Although I have printed alot of flyers and pictures without any significant color variations with other programs.
Printing with Flexi the colors come out alot darker than they should. for instance, "lime green" prints more as "green"


----------



## mrmopar64 (Oct 1, 2009)

There are some printer profiles on Cobra Inks website for heat transfers You might want to look at

Good Luck
MM64


----------



## HillBillyGraffix (Nov 13, 2012)

mrmopar64 said:


> There are some printer profiles on Cobra Inks website for heat transfers You might want to look at
> 
> Good Luck
> MM64


 
Thanks,
I was just on there looking at that. I think that may be most of the problem. I should have thought about checking there first, since I am using Cobra pigment ink.


----------



## mrmopar64 (Oct 1, 2009)

Hope that helps


----------



## Dizzymarkus (Sep 23, 2012)

Printing is a whole new world lol

I have a SP-300v -- research ICC Profiles ---- color profiles for everything. It varies how much ink is applied per the material used etc...

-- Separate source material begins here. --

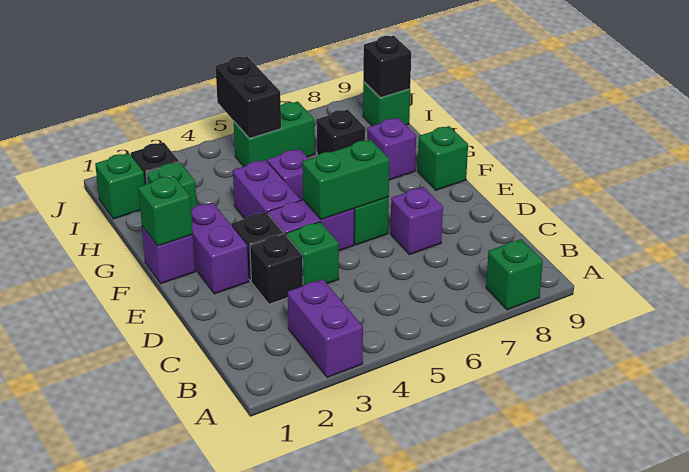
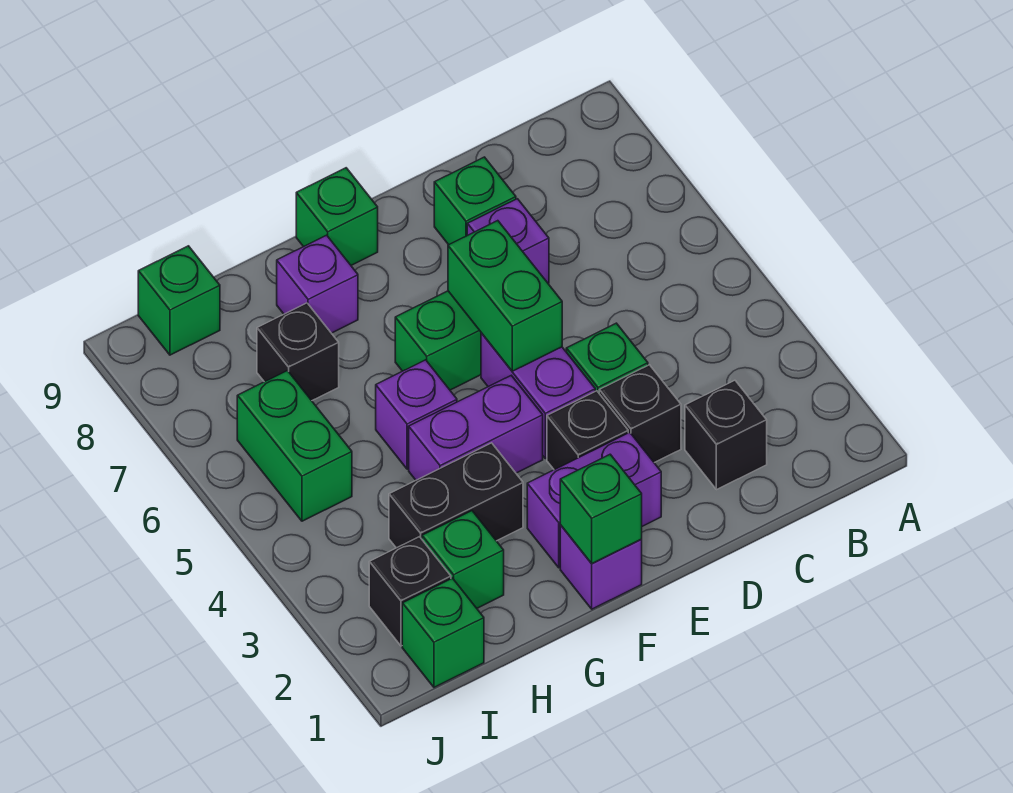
purple brick A3:B3 level 1 -> none
green brick A8 level 1 -> green brick D8 level 1
black brick I5:J5 level 2 -> black brick G3:H3 level 1
black brick I9 level 2 -> black brick C2 level 1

The other issue (I dont print from Flexi, design only) You may need a RIP program.

Markus


----------



## HillBillyGraffix (Nov 13, 2012)

Dizzymarkus said:


> Printing is a whole new world lol
> 
> I have a SP-300v -- research ICC Profiles ---- color profiles for everything. It varies how much ink is applied per the material used etc...
> 
> ...


Yes it is ... I spent 3 months reading and researching before i started buying. But i still expected to have some issues to overcome.

Flexi pro 8.1 has the rip in it, I hadn't used it until now as i had always just design/cut vinyl. As far as i can tell, people seem to say it is a great program.


----------



## Dizzymarkus (Sep 23, 2012)

I design in FLexi and cut even -- I PRINT in Versaworks

theres many stand alone rip programs that work better than flexi alone -- and it is 8.1 I use :0)

Markus


----------



## HillBillyGraffix (Nov 13, 2012)

Dizzymarkus said:


> I design in FLexi and cut even -- I PRINT in Versaworks
> 
> theres many stand alone rip programs that work better than flexi alone -- and it is 8.1 I use :0)
> 
> Markus


Never heard of Versaworks, Flexi & Corel is all i've ever used in the vinyl. May have to look into some new programs for the printing aspects. I will take a look at that. 
Thanks for the info.


----------



## Dizzymarkus (Sep 23, 2012)

no worries-- Versaworks is for Rolands only but there are other rips

Markus


----------